Building better style of home should be necessity
Traditional architecture is human cultural ingenuity gifted from one generation to another. And whether it be the Chevron Building in New York or the Hermitage in St Petersburg, when you stand in their shadow, it’s evident that the creators were determined to produce something beautiful and everlasting.
I say traditional architecture as a broad reference to pre-modernist architecture, where buildings were careful, considered, functional and encouraged to be beautiful.
It is sometimes as simple as a sophisticated colour palette or a single defiant bezel. Other times it’s layers of detail, symmetry and texture. Those buildings are from a time when society invested in construction as an art, not just a science or a chore.
The advent of ‘industrial’ modernist architecture has achieved little except to provide humanity with a great disservice.
Natural materials have been replaced with metal and glass, symmetry has been replaced with distortion and colours have been replaced with dreary shades of grey.
It has been justified to save on expense, improve sustainability and modernize our cities.
In reality, it has sanitised creativity, glorified ugliness and isolated communities from their surrounds.
In Australia, we fiercely protect traditional heritage buildings.
On the other hand, modernist buildings that were lauded as icons in the 1970s and 1980s, such as the Gas and Fuel Building in Melbourne, the brutalist FESA House in Perth or the Octagon Building in Parramatta have either been demolished or are slated for redevelopment.
And, in that process, there have been few to mourn their demise.
Looking forward, query which newer ‘landmarks’ will be gone in 40 years. Traditional design tends to lend itself to being repurposed and given new life.
The Edwardian façade of 252 High Holborn in London started life as the offices of the Pearl Assurance Company. Decades later, its detail was painstakingly restored and it is now home to the Rosewood Hotel, one of the finest hotels in London.
Imagine a modern insurance company building becoming home to a luxury hotel? I think not.

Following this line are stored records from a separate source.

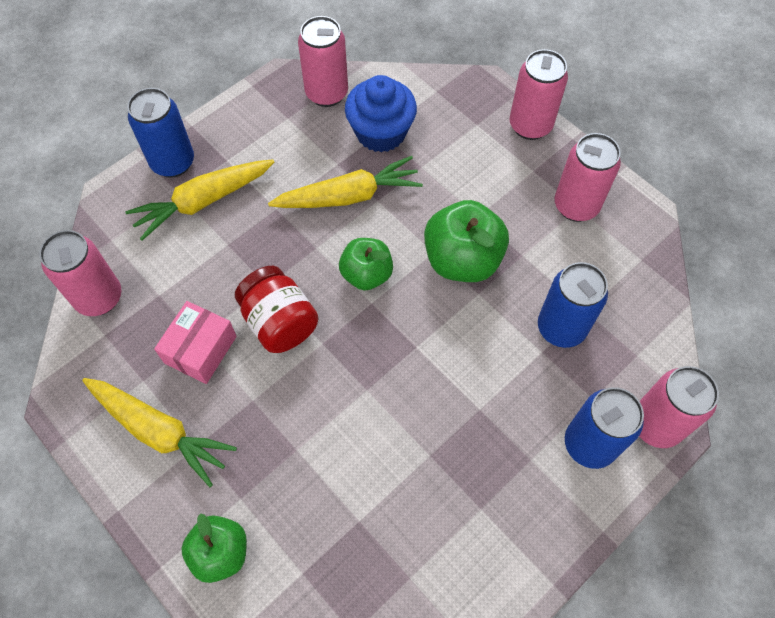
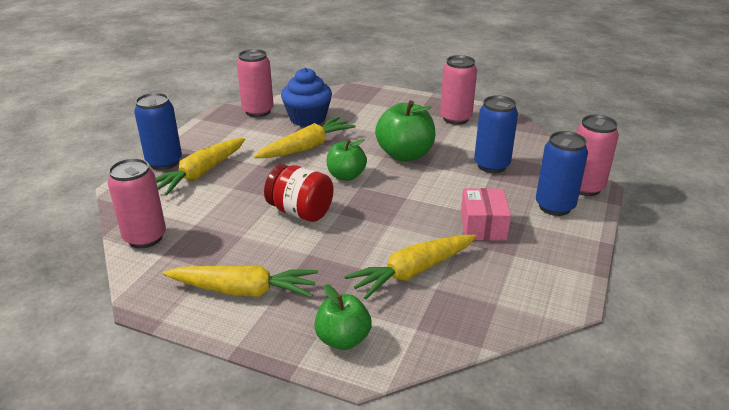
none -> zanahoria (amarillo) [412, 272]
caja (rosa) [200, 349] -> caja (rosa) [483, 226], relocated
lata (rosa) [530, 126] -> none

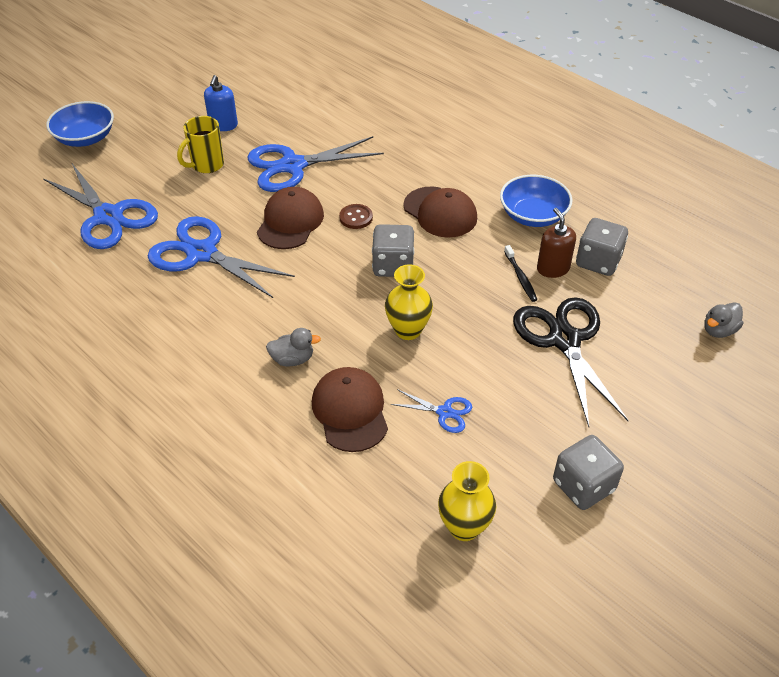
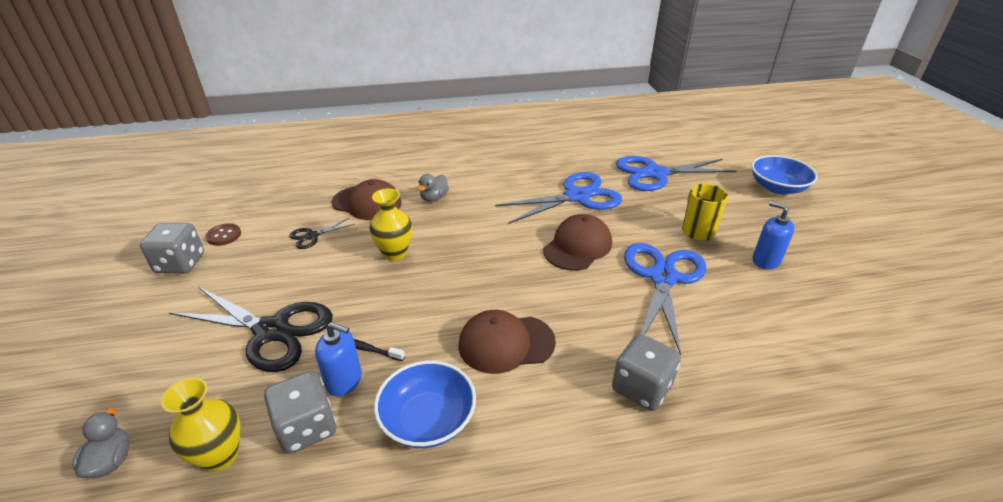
florero (amarillo) [464, 527] -> florero (amarillo) [220, 456], relocated
botón (marrón) [356, 217] -> botón (marrón) [224, 235], relocated
tijeras (azul) [444, 412] -> tijeras (negro) [312, 236]
dispensador de jabón (marrón) [553, 268] -> dispensador de jabón (azul) [344, 380]
gorra (marrón) [290, 222] -> gorra (marrón) [577, 246], 105 degrees counterclockwise
dado (gris) [393, 266] -> dado (gris) [641, 388], relocated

Better still, imagine going on a world tour to soak up cold and aloof high rises that look the same in every country. Again, unlikely to become a thing.
So great is the diminution of our cities, that in the United Kingdom the government set up the Building Better, Building Beautiful Commission to report on how to improve public architecture.
The commission focused on ‘beautiful’ styles, to make the next generation of buildings more visually appealing, with better quality design, to be better interconnected with the local environment and more focused on replacing the social cost of ugliness with a sense of beauty, place and spirit of community.
The report was published in 2020 and is intended to positively influence future planning approvals.
An Australian movement named Street Level is hoping to achieve something similar here.
Rather than importing masses of cheap materials to build ugly repellent public buildings, it wants us to return to designing buildings for people rather than to simply appease jaundiced modern building trends.
The fact is, if public funds are going to be spent on public buildings, we should at least build things we are proud of, which connect us to our environment and which can be gifted to future generations.
Rather than denounce the idea as being too costly, we should consider good design an invaluable investment.
There is no point spending public money on buildings which lack appeal and functionality – and which we tear down in a generation.
And this isn’t about being elitist. This is about making beautiful communities available to everyone, not just the affluent.
We owe it to future generations to gift them cities they can and want to live in.
There is no shame in aspiring to being both functional and beautiful.